Robert Nicholas Street (born 26 September 2001) is an English professional footballer who plays as a striker for club Lincoln City.

Street began his career with Crystal Palace, signing his first professional contract with them in 2020. He spent time on loan at Torquay United, Newport County and Shrewsbury Town, before signing for Cheltenham Town on a free transfer in 2023. A year later he joined Lincoln City, and later he went on loan to Doncaster Rovers with whom he won League Two.

==Career==
===Crystal Palace===
Born in Oxford, Street began his career with Crystal Palace. He was released at the age of eight, and proceeded to represent his county Surrey and play for the Whyteleafe under-15s. He returned to Crystal Palace after a successful trial. He quickly moved up the youth ranks, being promoted to the under-23 squad at age 16. He turned professional in the summer of 2020.
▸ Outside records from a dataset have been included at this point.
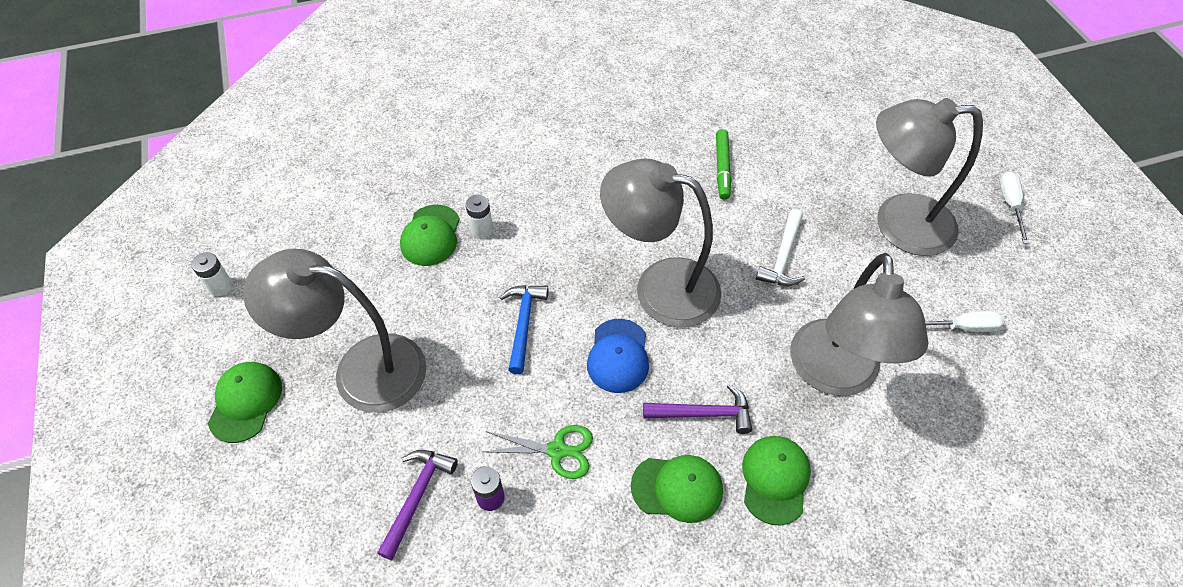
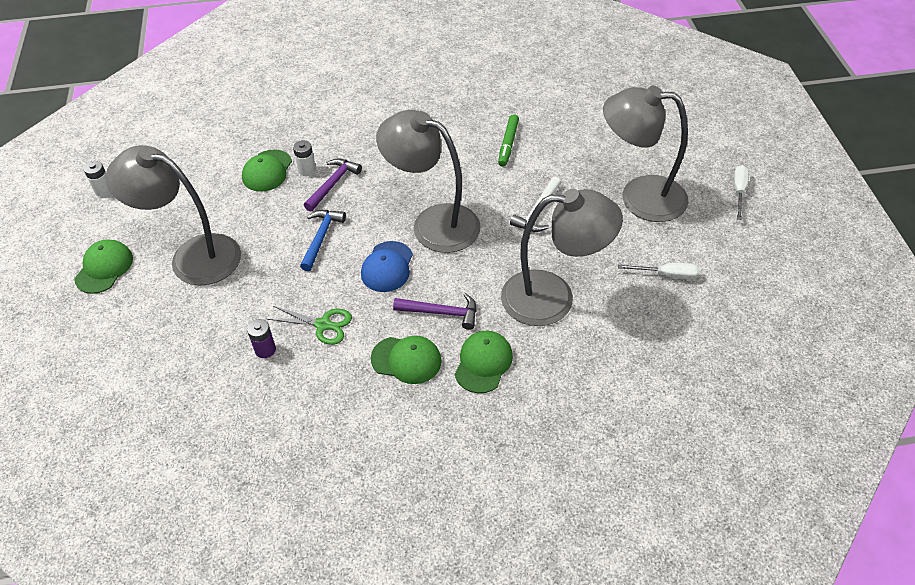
camera: 10 degrees right, 5 degrees down
(417, 497) = (212, 343): purple hammer -> purple hammer (333, 184)
(835, 375) = (553, 298): grey lamp -> grey lamp turned 105 degrees counterclockwise

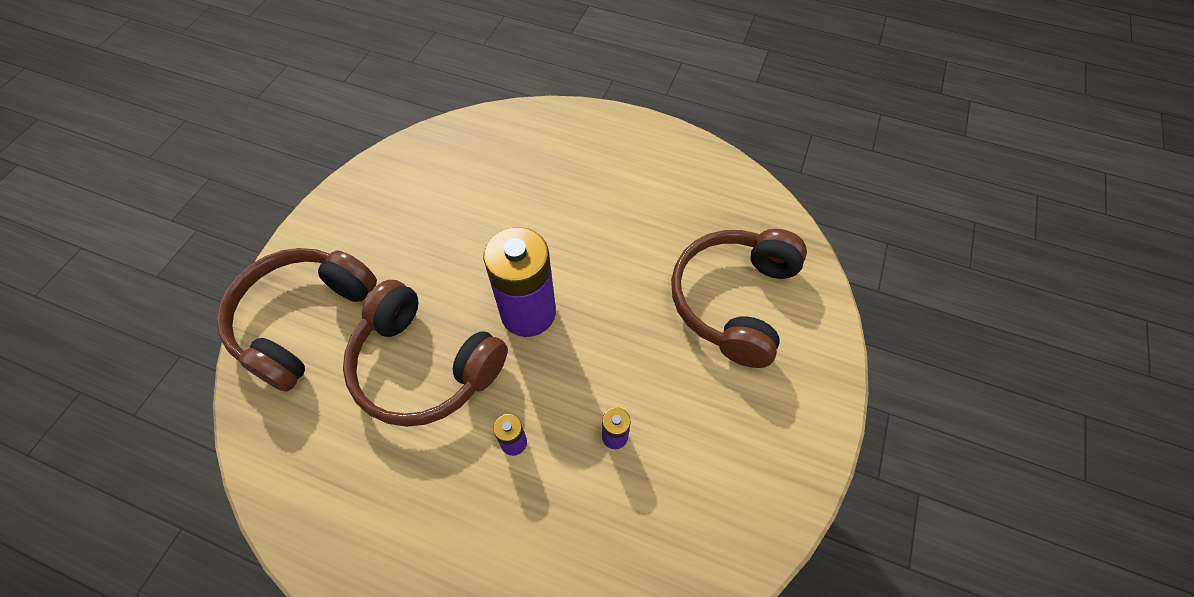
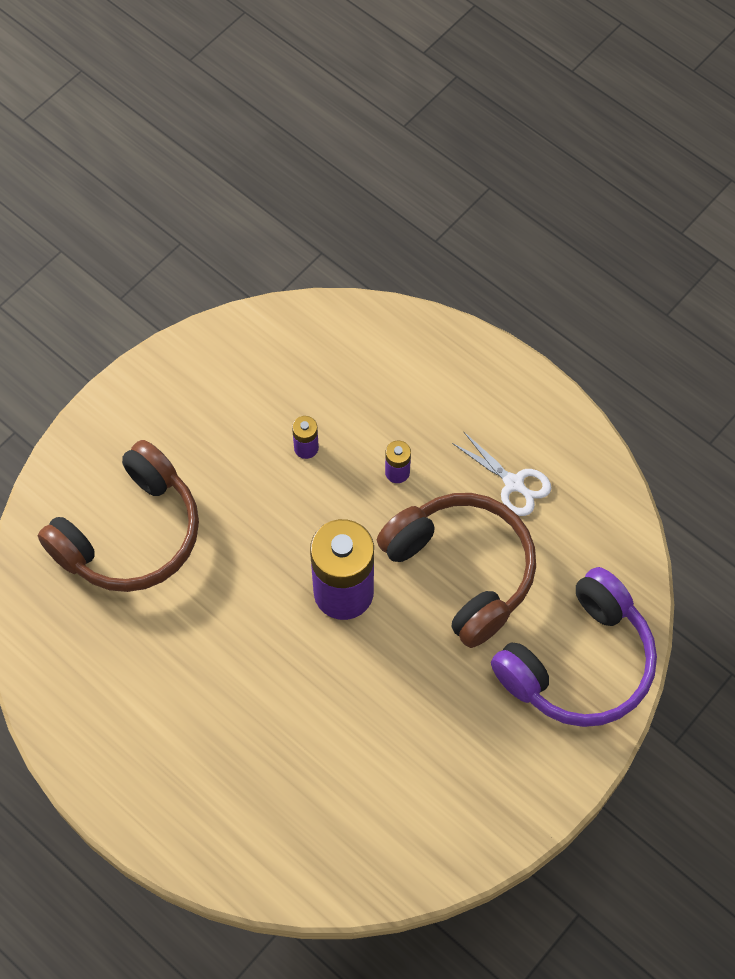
camera: 160 degrees left, 5 degrees up
(302, 320) = (579, 663): brown headphones -> purple headphones
(388, 473) = (513, 483): none -> white scissors

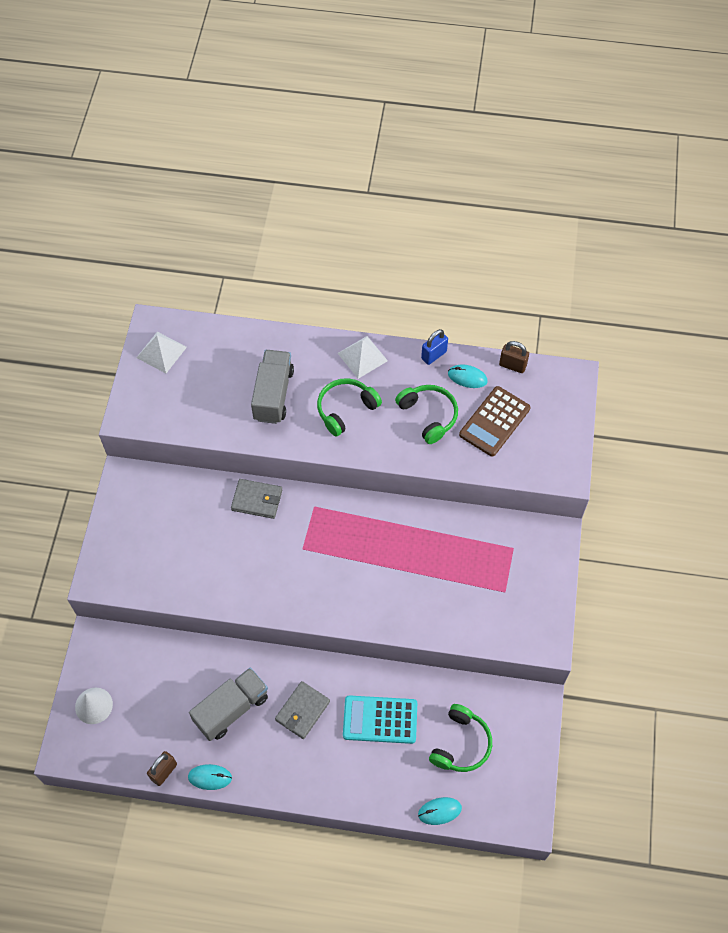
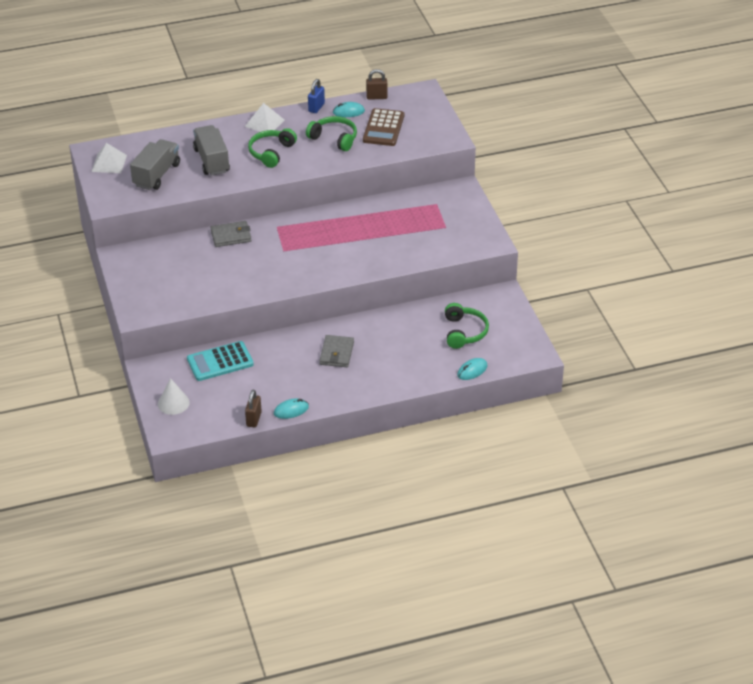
camera: 25 degrees left, 20 degrees down
(231, 709) = (282, 370): grey truck -> grey truck (157, 175)
(380, 719) = (397, 339): turquoise calculator -> turquoise calculator (220, 362)

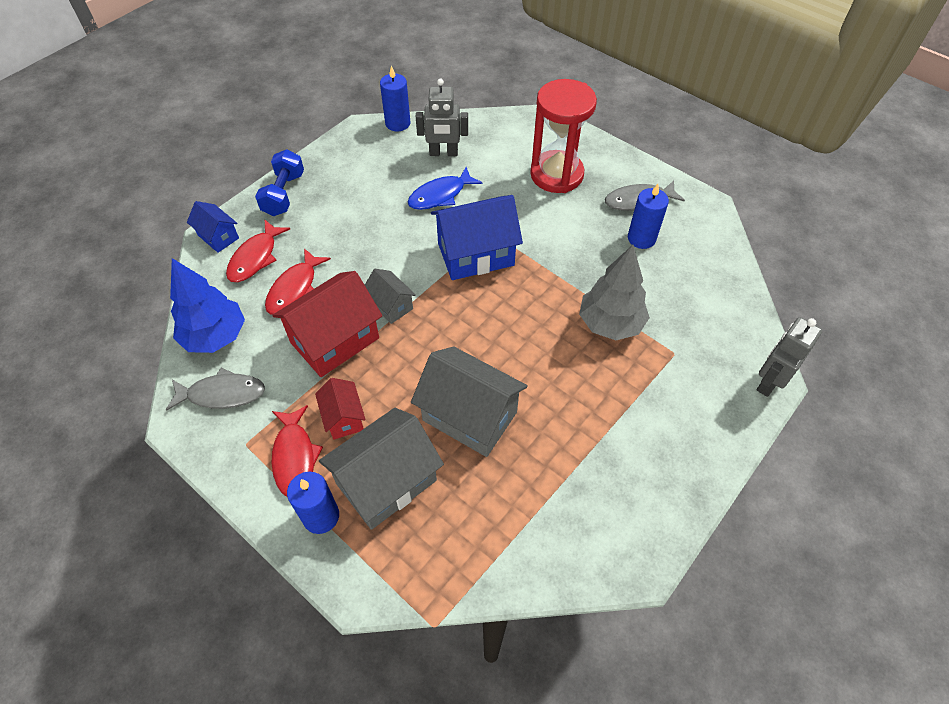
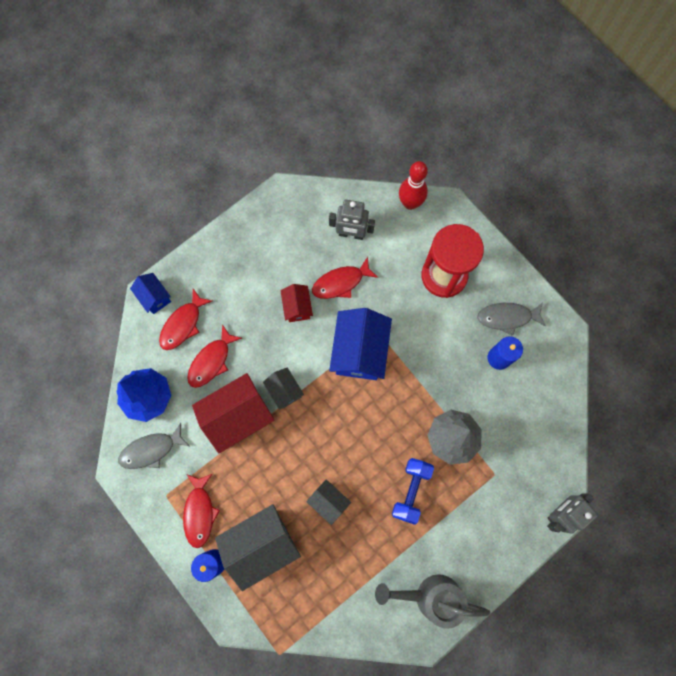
camera: 10 degrees right, 20 degrees up
(222, 394) = (151, 450): grey fish -> grey fish turned 150 degrees clockwise
(284, 194) = (210, 259): blue dumbbell -> blue dumbbell (411, 491)
(344, 418) = (237, 486): red house -> red house (297, 307)
(397, 123) = (316, 191): blue candle -> none
(440, 195) = (341, 282): blue fish -> red fish
(469, 416) = (328, 501): grey house -> grey house, size x0.53
(475, 254) = (359, 351): blue house -> blue house turned 75 degrees counterclockwise
(503, 120) = (410, 203): none -> red bowling pin
(634, 508) = (430, 596): none -> grey watering can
Street joined Torquay United on loan in January 2021. He made his Torquay debut on 26 January in a 0–0 draw against Sutton United. However, he struggled for gametime, and returned to Crystal Palace in March following 5 appearances without scoring.

Despite suffering an injury in November 2021 in the EFL Trophy, Street scored 6 goals in 14 games for the Crystal Palace under-21s. In January 2022, Street was then loaned to Newport County for the remainder of the 2021–22 season. He made his debut for Newport on 29 January as a second-half substitute in the 2–1 League Two win against Barrow. His first start came on 26 February in a 4–2 win over Tranmere Rovers. Street scored his first goal for Newport (and his first senior goal) in the 2–0 League Two win against Stevenage on 12 March. He ended his loan spell with 2 goals in 18 appearances.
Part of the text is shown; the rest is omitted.